About halfway through McKenzie's treatment, the power source that the dialysis machine is hooked up to shuts down, forcing Ronnie and Noel to switch to the
generator. They go back to the original source soon enough, only to have it shut down again with about an hour left in McKenzie's treatment. And right as
his session nears completion, it happens for a third time.
Still, Ronnie and Noel never seem too concerned about any of these outages, while McKenzie does not even seem to notice them. They are inevitable and
common incidents, things that simply tend to occur when your office happens to be in the middle of the desert.
"Just too much bloody drain on these plugs," Ronnie says matter-of-factly after the second shutdown. "The power sources are just not reliable enough, are
they?"
McKenzie's treatment gets a more welcome interruption between the second and third power failures, when two young aboriginal boys approach the truck.
Ronnie and Noel give them a rudimentary explanation about what they are doing and exhort them to not be on these machines themselves in 40 years.
"Don't end up like him," Noel says, referring to McKenzie.
The boys are only on the truck for a few minutes, and it is unclear whether or not they actually absorb anything Ronnie or Noel tell them. They seem a bit
confused and overwhelmed the whole time, and between the two of them, the only word they say throughout the conversation is "Yeah."

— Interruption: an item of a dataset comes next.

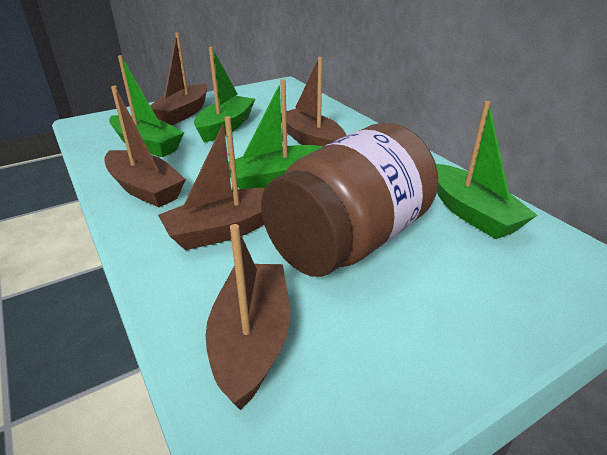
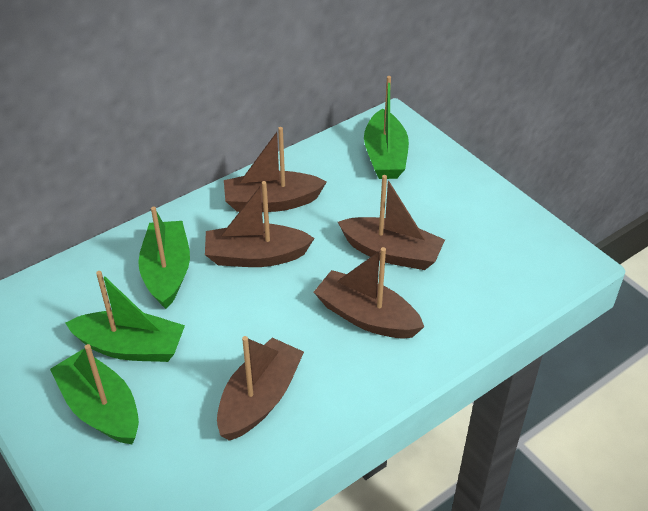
brown jar: 1 -> 0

Ronnie pragmatically says that the only real way to know if this brief, impromptu lesson had any effect on the children will be to wait and see what
happens to them when they grow up. However, she is optimistic that it may have had at least a small impact, if only because they know more about kidney
disease now than they did yesterday.
Despite the various and numerous disruptions, Ronnie and Noel still get McKenzie finished with his dialysis right around lunchtime. He appears fine but
slightly worn out, possibly because he has just spent the bulk of the morning having a machine clean his blood.

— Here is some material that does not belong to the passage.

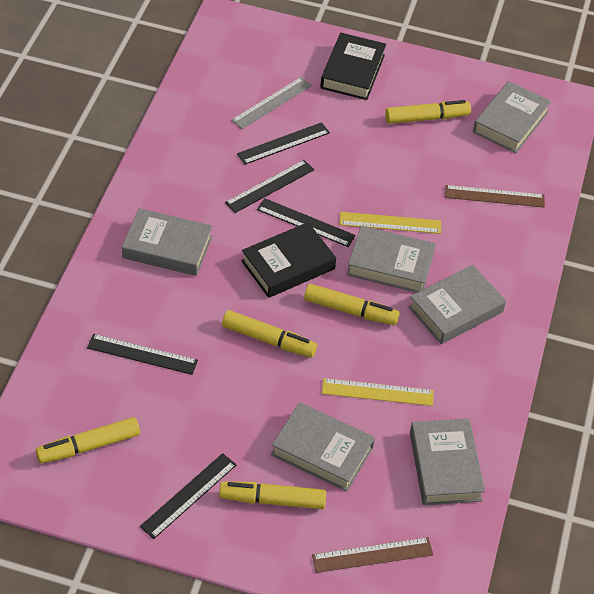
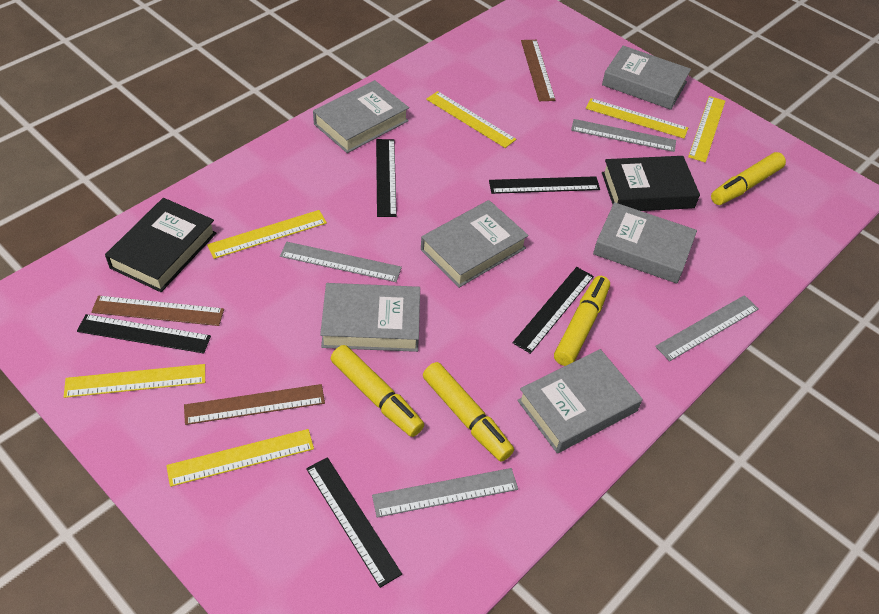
brown ruler: 2 -> 3
grey ruler: 1 -> 4
yellow marker: 5 -> 4
yellow ruler: 2 -> 6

It is a long, draining process to treat what Ronnie bluntly describes as "a shit of a disease." But McKenzie says he doesn't mind -- in fact, he likes it.
"No dialysis?" he asks rhetorically. He then spirals his hand down toward the floor, indicating that he knows this treatment is better than the
alternative.
***
Administering dialysis is far from the only responsibility Ronnie and Noel take on while out with the truck. This same attitude dominates at the unit in
Alice Springs, called the Purple House, where the dialysis room is occasionally the quietest part of the building. Patients hooked up to machines sit
calmly sleeping or watching movies, while employees out front deal with a host of different issues: helping patients get groceries, driving them to local
banks, making sure they don't get evicted. Workers recognize that, for many of the aborigines, coming to Alice Springs is equivalent to coming to a foreign
country, and they are willing to do what they can to help ease the transition.